Mulatu Astatke

live report

Mulatu Astatke Auditorium Parco della Musica - Roma

10/03/2011 di Giampaolo Galasi

Concerto del 10/03/2011

#Mulatu Astatke

L’ultima volta che ho visto Mulatu dal vivo, poco meno di un anno fa, si esibiva con la bostoniana Either/Orchestra, con la quale ha inciso l’ultimo episodio discografico Mulatu steps ahead (che conta inoltre innumerevoli ospiti). Ricordo con piacere un teatro Manzoni pieno di Etiopi, mentre fuori un anziano signore interloquiva al cellulare segnalando questa anomalia che era finita in prima pagina dell’edizione cittadina del Corriere della Sera suscitando la curiosità di molti non appassionati.
Mulatu poi, apparì a concerto ben avviato, come guest, e quindi da tempo agognavo una sua rappresentanza completa, come prime mover e non come ospite, seppur di lusso. Più sostanza e meno celebrazione, insomma. Mi sono precipitato a Roma, città che ha accolto il Duke Ellington etiope già con gli Heliocentrics due anni fa e che avrebbe fatto volentieri il bis l’estate scorsa, non fosse stato per un malore. La temperatura dell’Auditorium era dunque calda e accogliente a sufficienza, non fossero bastati i rare grooves del settetto.

Astatké si prodiga in calde note a un organo vintage, ricordando le atmosfere davisiane all’epoca fraintese per fusion, e all’inseparabile vibrafono, mentre attorno a lui batteria, percussioni, tromba, tenore, clarinetto, flauto, viola e contrabbasso cuciono ai suoi brani, pescati lungo il repertorio storico (quello che tutti abbiamo imparato ad amare tramite le preziose ristampe Buda e Strut) e i dischi più recenti, un groove caldo e seducente che ricorda quello della band di Fela Kuti.

Scaletta generosa che non risparmia le composizioni dal sapore afrocubano, lasciando ampio margine ai singoli strumentisti e alle loro uscite in solitario o in duo. Consiglio vivamente a chi non ha ancora assistito a una esibizione di Astatké di non lasciarselo scappare la prossima volta che sarà in Italia. Mulatu è un pezzo di storia della musica, e le sue creazioni praticamente uniche.
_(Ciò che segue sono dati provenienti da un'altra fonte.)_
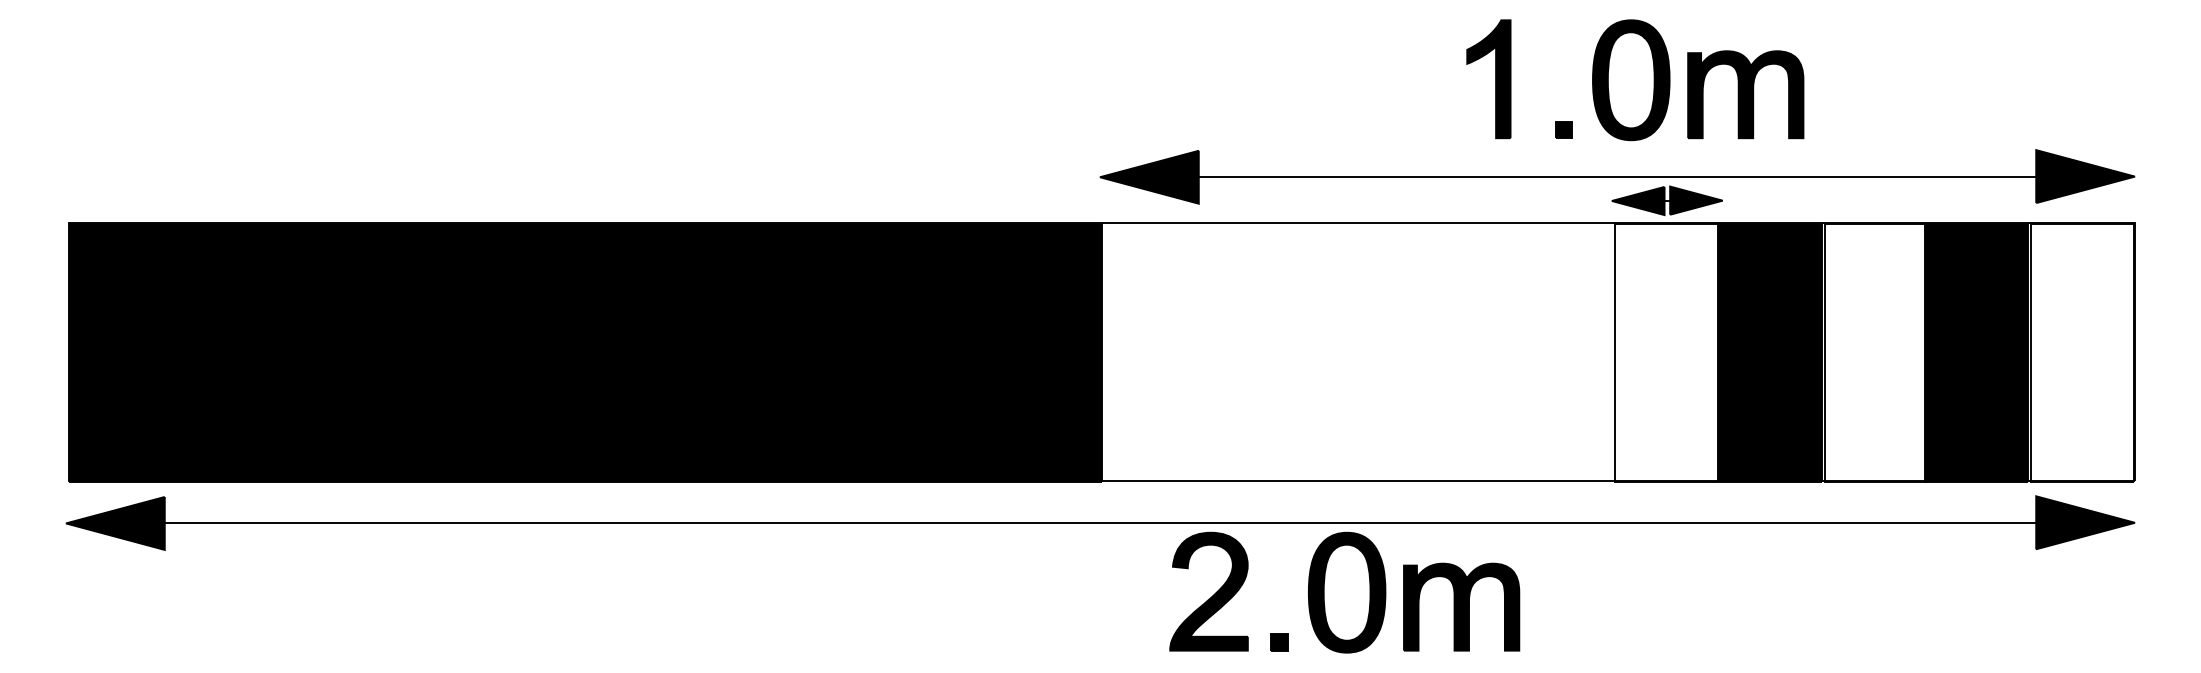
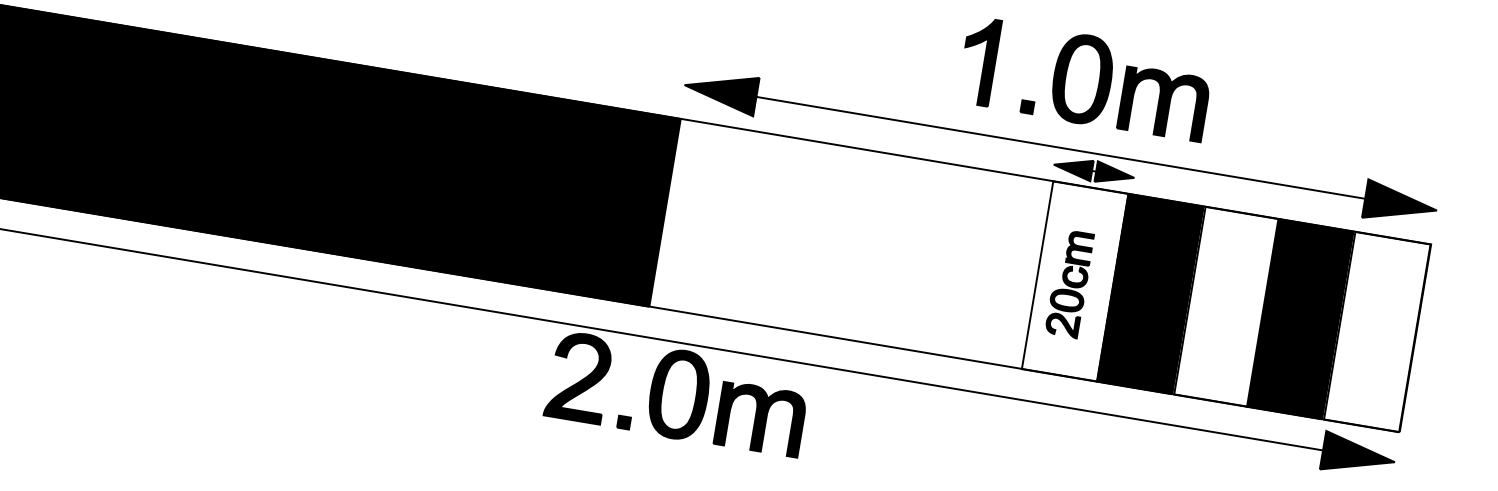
part: (1660, 357) -> (1070, 284), added
part: (1344, 592) -> (677, 394), moved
Ricordiamo che quando negli anni sessanta il musicista e compositore ha iniziato a raccogliere stimoli in giro per l’Europa e gli Stati Uniti nella sua terra natale non esistevano formazioni orchestrali a meno che non si trattasse di bande militari, e che con l’altra anomalia Getatchèw Mékurya per decenni i grooves etiopi saranno esclusivamente legati al funky e a performer vocali (seppur di grande caratura, da Thlaoun Gessessé a Mahmoud Ahmed), siamo quindi in presenza di un autentico innovatore che sta vivendo una seconda giovinezza: prezioso, unico e insostituibile. Cercatelo.